Once the presence of a motor neuron disease is confirmed on EMG, second-line genetic testing includes semiquantitative assays such as the real-time polymerase chain reaction (PCR) and Multiplex ligation-dependent probe amplification (MLPA). These detect the number of SMN1 gene copies. This increases the overall detection sensitivity to 98%.
If one copy of the gene is found on dosage analysis, the next step is to sequence the existing single allele to identify the mutation that is present and is causing the disease.

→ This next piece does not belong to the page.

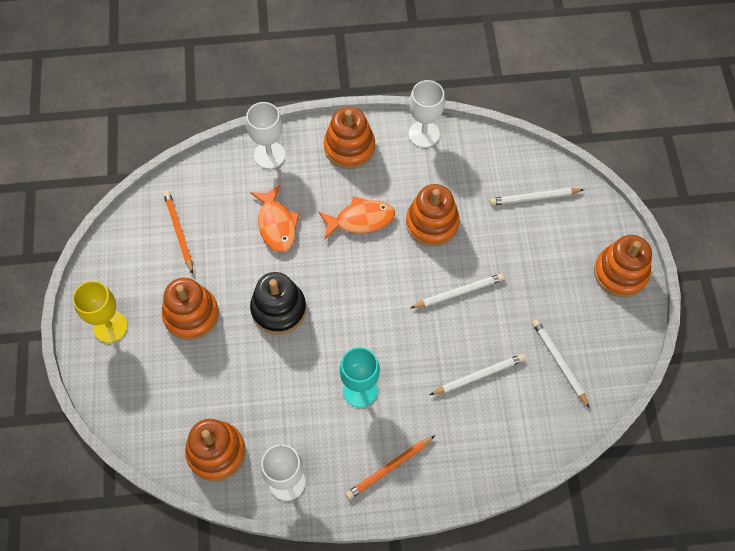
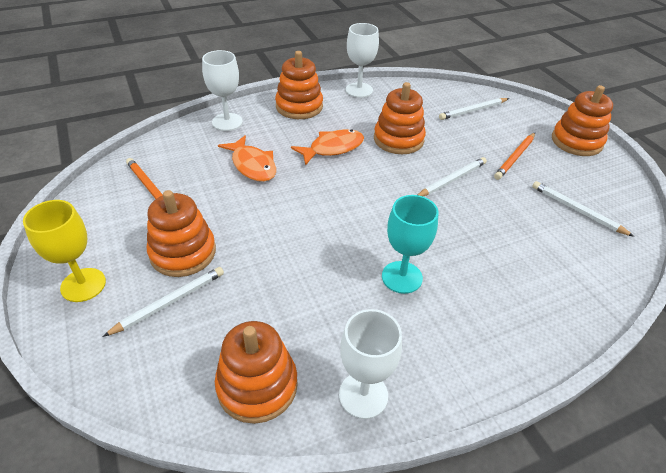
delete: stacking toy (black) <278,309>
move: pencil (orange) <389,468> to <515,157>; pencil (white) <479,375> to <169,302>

This is also recommended for patients born to consanguineous parents and genetically isolated pools and who show the typical clinical features but have two SMN1 alleles. Possibilities include having one allele mutated, having a double mutation of two alleles on the same chromosome, or even the appearance of a de novo mutation of the SMN1 gene.

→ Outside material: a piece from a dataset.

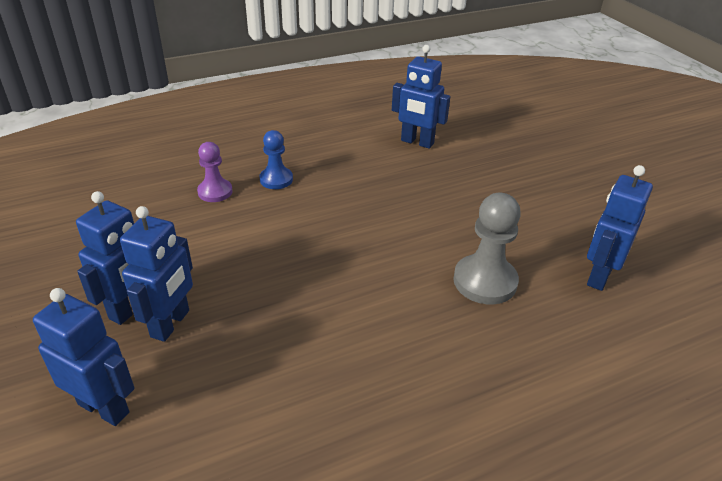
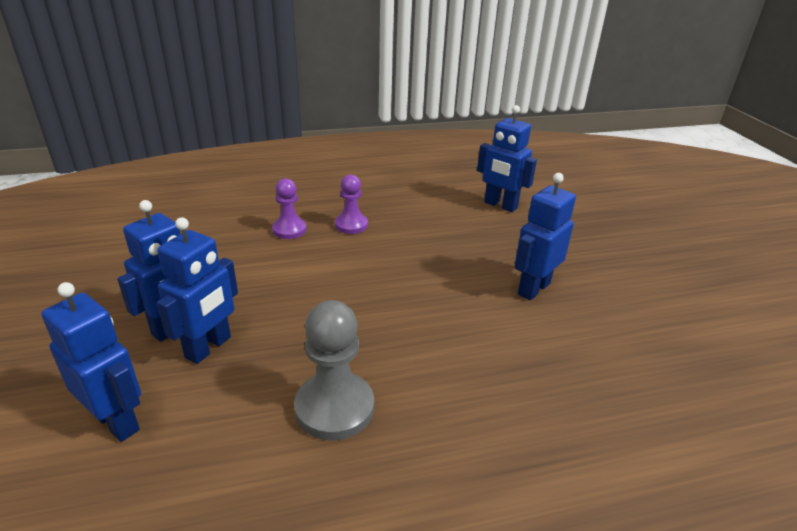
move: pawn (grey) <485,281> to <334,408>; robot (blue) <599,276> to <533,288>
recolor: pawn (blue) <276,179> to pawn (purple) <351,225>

If the diagnosis is confirmed, the copy number is also determined for the SMN2 gene, because this modifies the severity and prognosis. Most normal individuals have between 0 and 3 SMN2 gene copies. The copy number is not an infallible predictor of progression and prognosis, so care should be taken while counseling presymptomatic individuals.
If testing is negative, but the clinical diagnosis is SMA, it is quite possible that no mutation will be found in either the SMN1 or SMN2 exons, especially in type III SMA, which may be caused by deep intronic gene defects. However, other motor neuron diseases must be ruled out, such as X-linked SMA, distal SMA or juvenile amyotrophic lateral sclerosis.
If the EMG is negative for motor neuron disease, other conditions must be ruled out by full family history and repeating the complete examination and relevant tests. These may include:
- Congenital myopathies
- Congenital myotonic dystrophy
- Metabolic myopathies
- Myasthenic syndromes
- Congenital motor neuron and nerve diseases
- Other conditions such as Prader-Willi syndrome or neonatal sepsis
Useful tests would include CK assay, EMG, nerve conduction and MRI of the brain, metabolic parameters, with muscle biopsy and genetic testing when indicated.
Prenatal diagnosis and carrier testing
SMA is a prevalent diagnosis among genetic disorders, with its carrier frequency about 1 in 50. Thus, carrier testing would help in reproductive decision-making. It is based upon MLPA or real-time PCR, both semiquantitative assays, with the capability of diagnosing 93-95% of carriers with a single deletion of the SMN1 gene. It is usually performed only for a couple who are planning to conceive or are of reproductive age.
Couples undergoing such testing should go through the genetic counseling process to determine the risk of bearing a child with SMA. They should know that rare mutations, de novo mutations and the presence of both mutated copies of the SMN1 gene on the same chromosome, for instance, are not detected by this test but may cause SMA. In individuals at risk for carrier status because of having siblings or children with SMA, the at-risk individual is tested first, followed by the partner.
Prenatal diagnosis is performed only if both partners are carriers or have had an affected child previously. It is done by chorionic villus sampling but still cannot tell how severely a child may be affected, and thus the prognosis cannot be established. Thus, newborn screening is now being presented as a preferable option to identify affected children before becoming symptomatic and improving their quality of life.
In type I SMA, identifying the defect needs to be done very early as therapy should begin within weeks of birth. This is because more than 95% of motor neuron units are destroyed at 6 months of age.